(Bloomberg) – The chief executive of Barclays Plc said it would be unrealistic for the bank to heed calls from climate extremists for the finance industry to abandon oil and gas clients.
Banks “cannot go cold turkey” on the oil and gas industry, Barclays CEO CS Venkatakrishnan told Bloomberg’s Anna Edwards at the Bloomberg Sustainable Finance Forum in London on Tuesday.
While Barclays is “very much moving away from” coal and oil, the “reality is that for quite some time, fossil fuels will be with us” and that’s especially true of natural gas, he said. The “glide path” toward cleaner energy is long.
He joins a growing chorus of Wall Street CEOs from Citigroup Inc.’s Jane Fraser to JPMorgan Chase & Co.’s Jamie Dimon and Goldman Sachs Group Inc.’s David Solomon, who have all cautioned that a complete withdrawal from oil and gas comes with unacceptable energy security risks. KKR & Co. founder Henry Kravis recently accused climate protesters of underestimating the scale of the transition needed.

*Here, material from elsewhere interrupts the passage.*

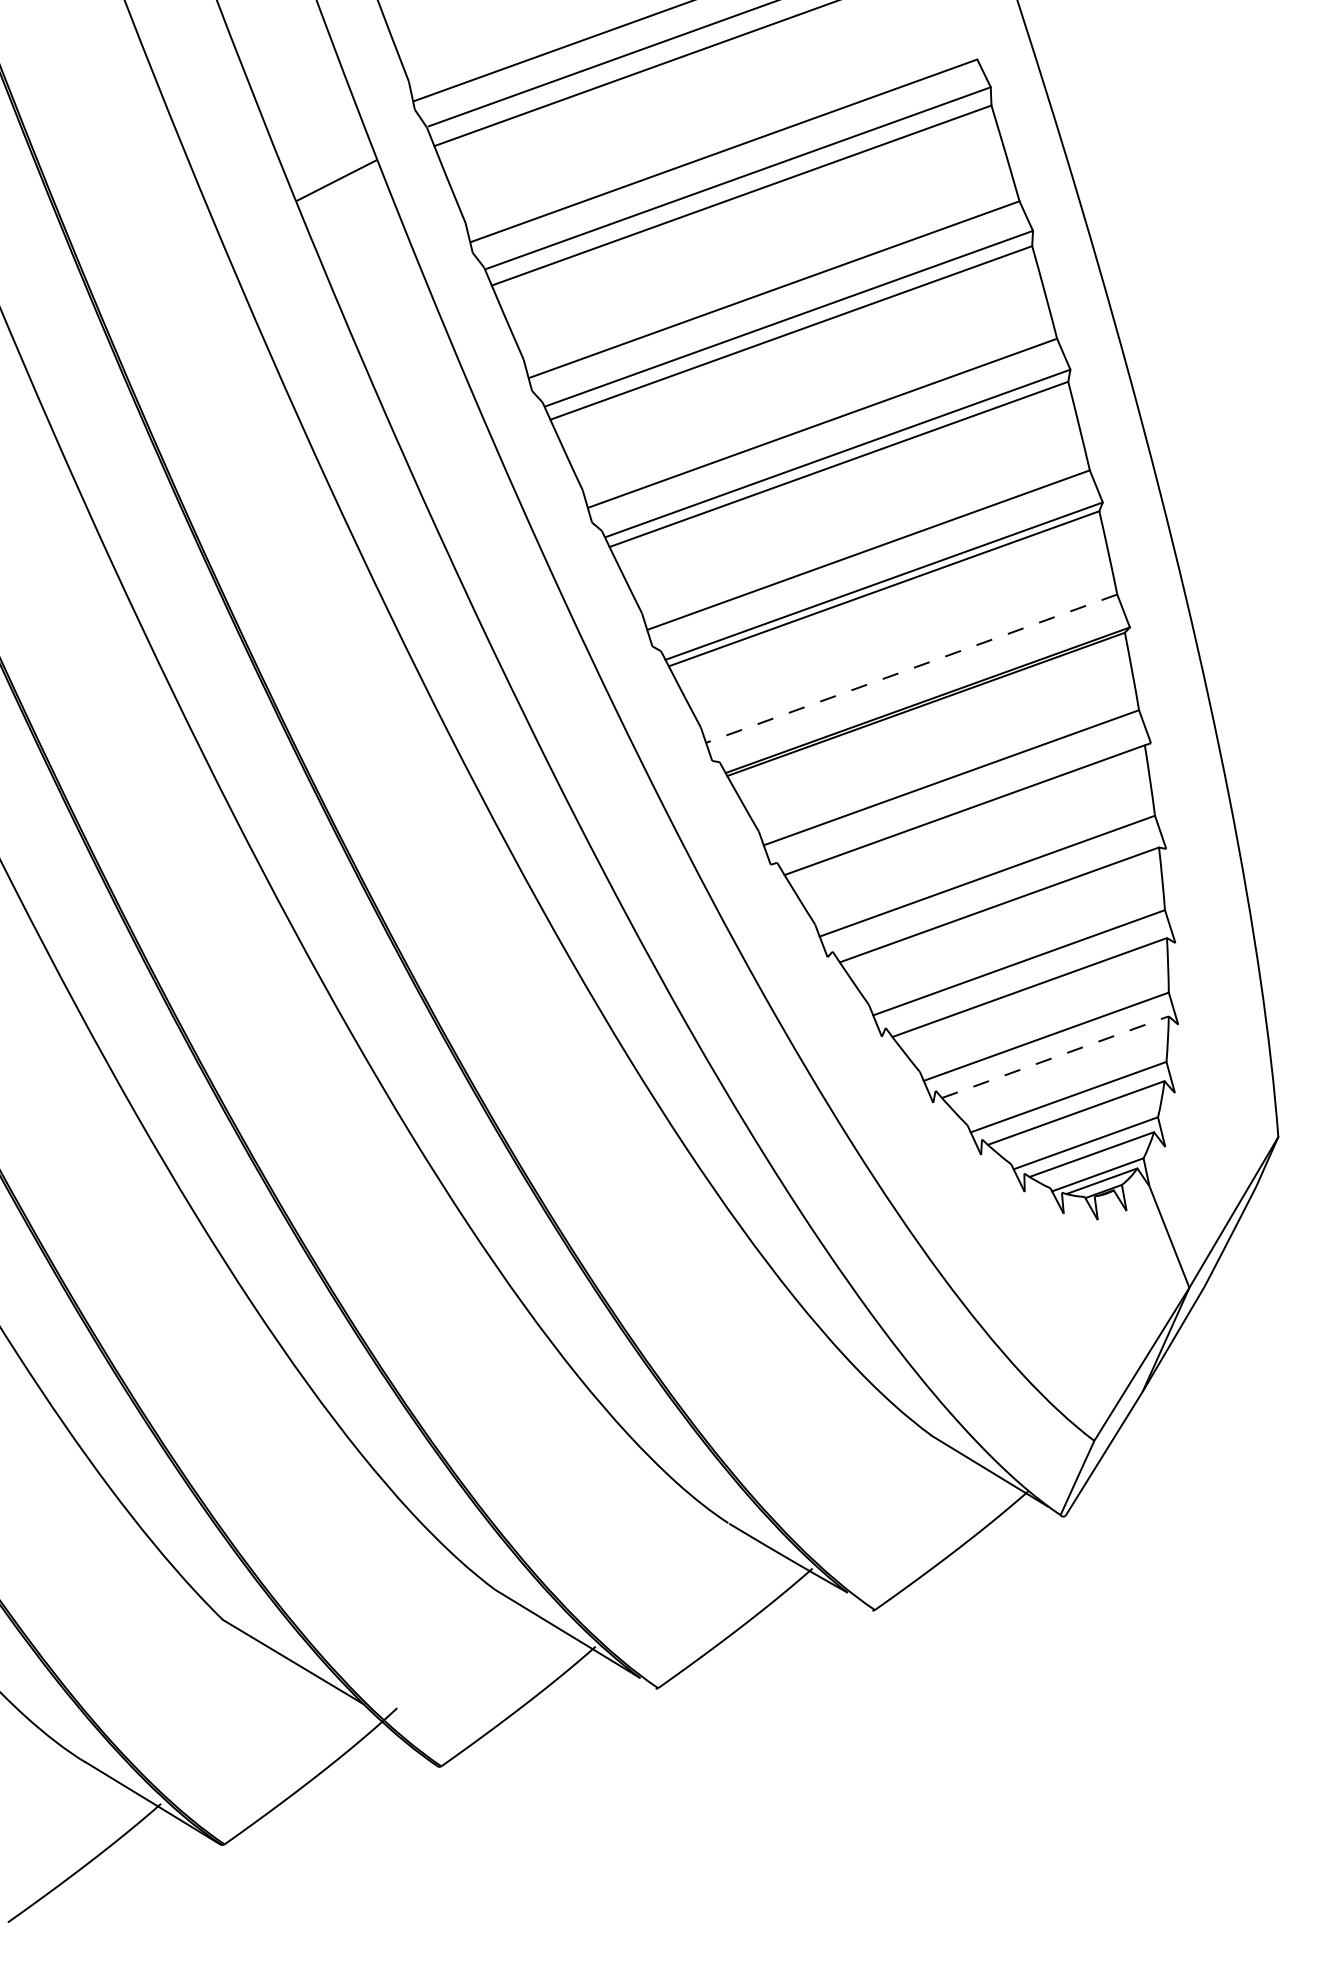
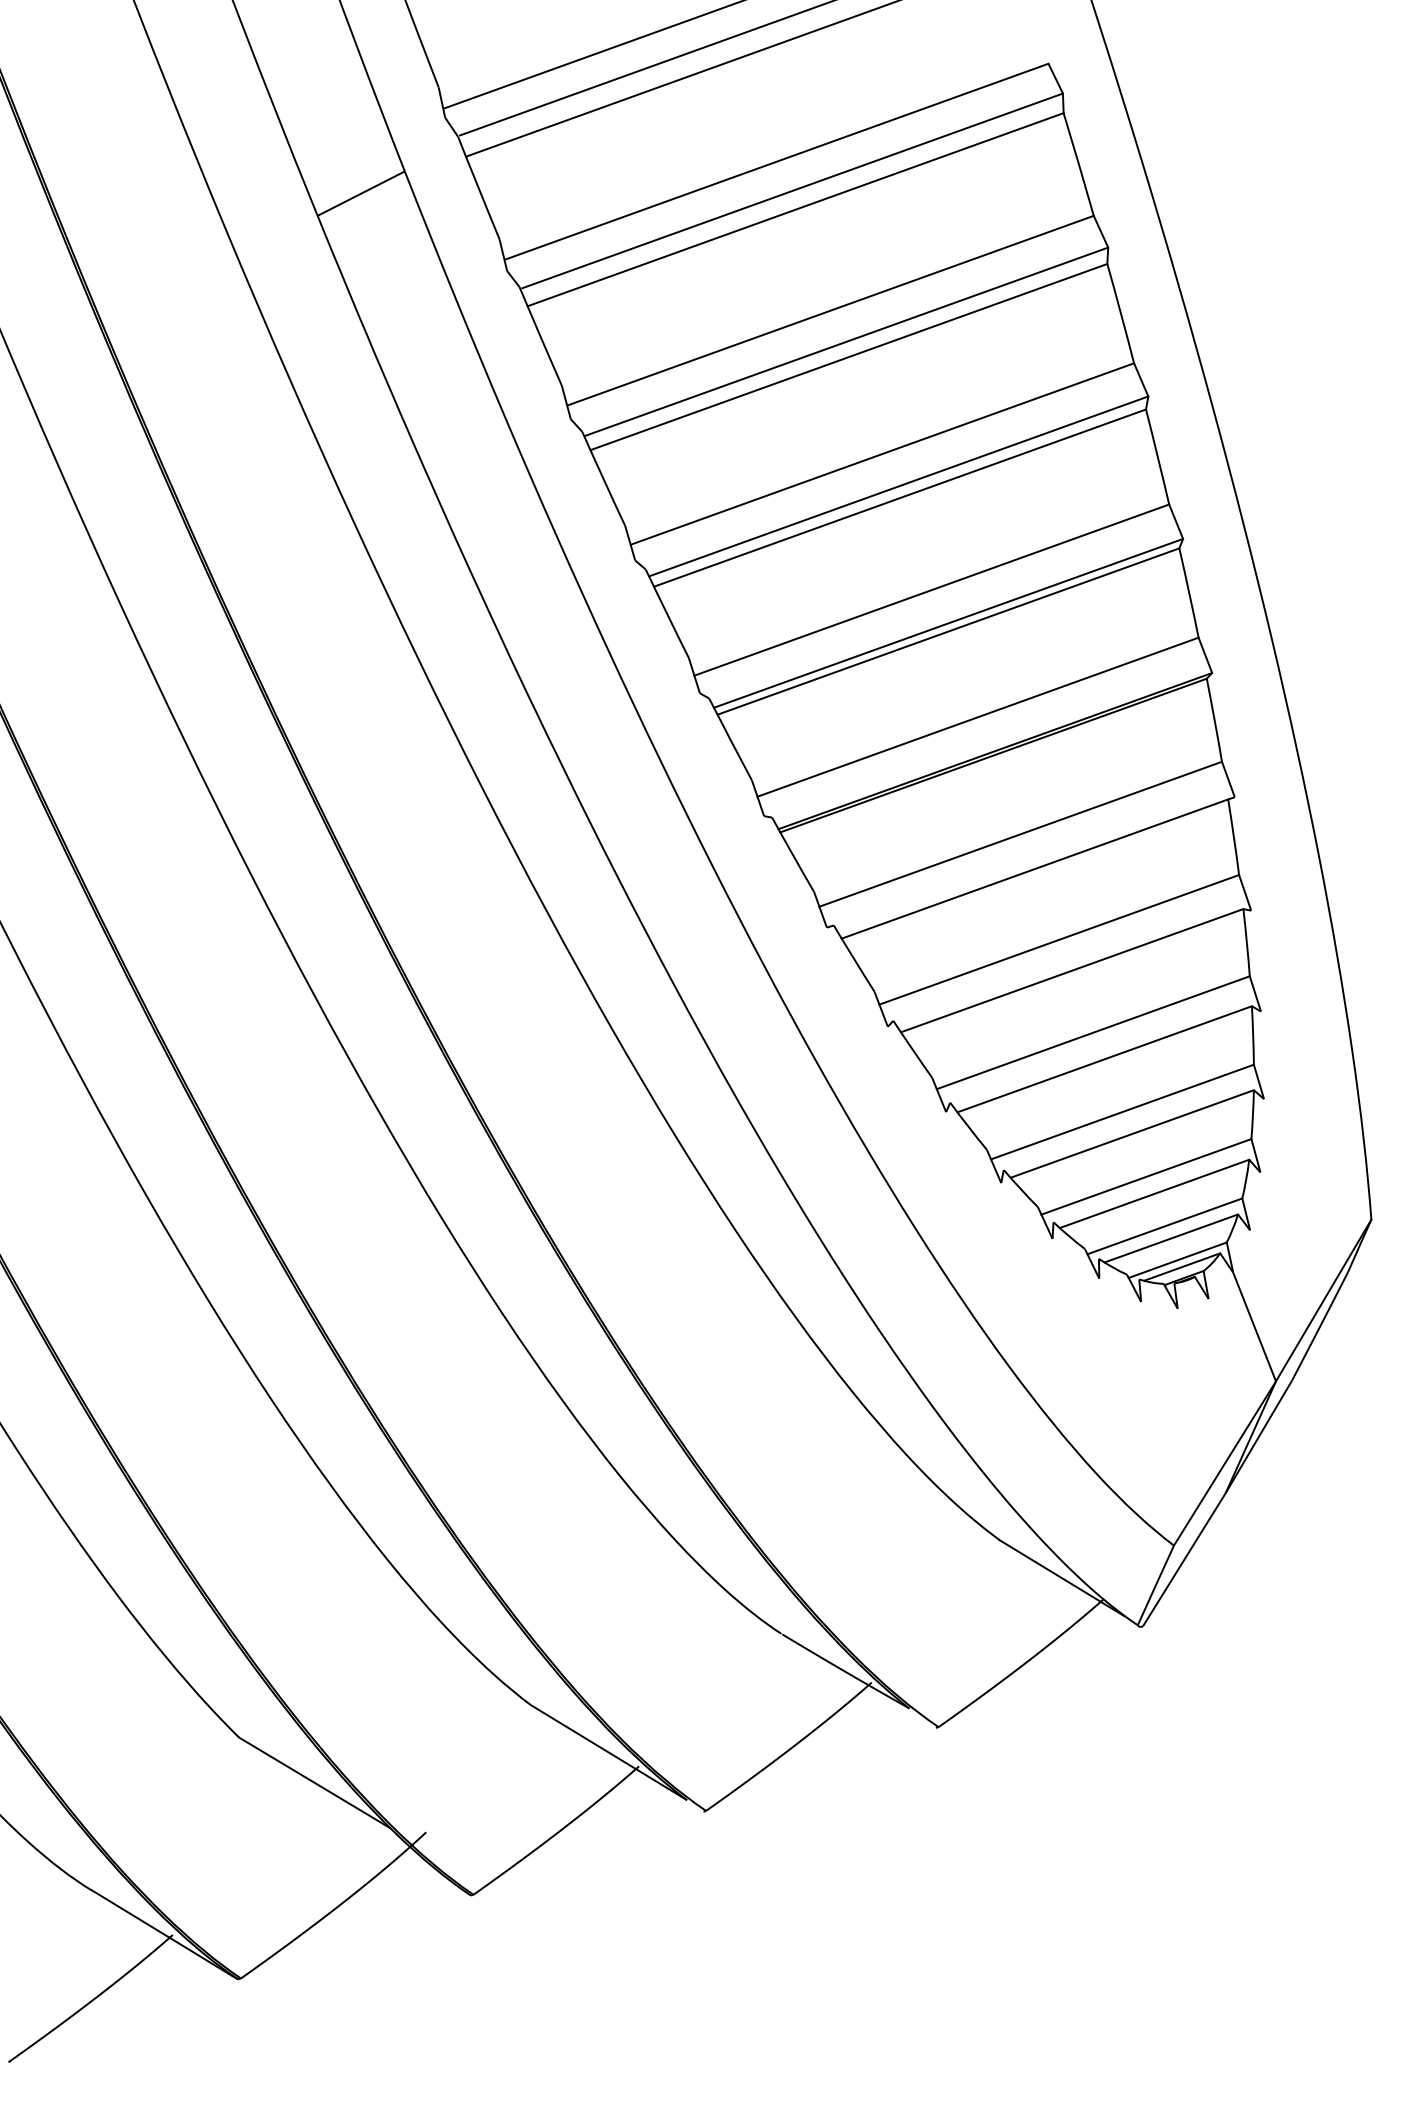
line: (911, 668) -> (977, 717), dashed -> solid
line: (1055, 1056) -> (1132, 1133), dashed -> solid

Their warnings come as banks and asset managers find themselves at the receiving end of vocal — and sometimes violent — protests in response to their support of oil and gas.
At the same time, banks face bans in a number of Republican-led US states due to their boycott of the oil and gas industry. Barclays, which has also been targeted in such campaigns, finds itself caught between two extremes, according to Venkatakrishnan.
Barclays is facing some “extremes” but the business “will manage,” Venkatakrishnan said. “It’s part of being a large, diversified bank.”
Barclays this year created a dedicated team of more than 100 bankers to focus on financial products and deals pegged to the energy transition. The unit, which brings together bankers from power markets, natural resources and sustainable and impact investment banking, is one of many being built across global banks all keen to get a foothold in what could become a multitrillion-dollar market.
“It’s a complicated world, and as a global bank, you’ve got to navigate that,” said Ilan Jacobs, managing director and head of UK government affairs at Citigroup, at the same forum.
“You have to support our clients through” the energy transition, he said. “And ultimately, these competing interests that you have to manage is stuff that we have to work on with our clients very closely.”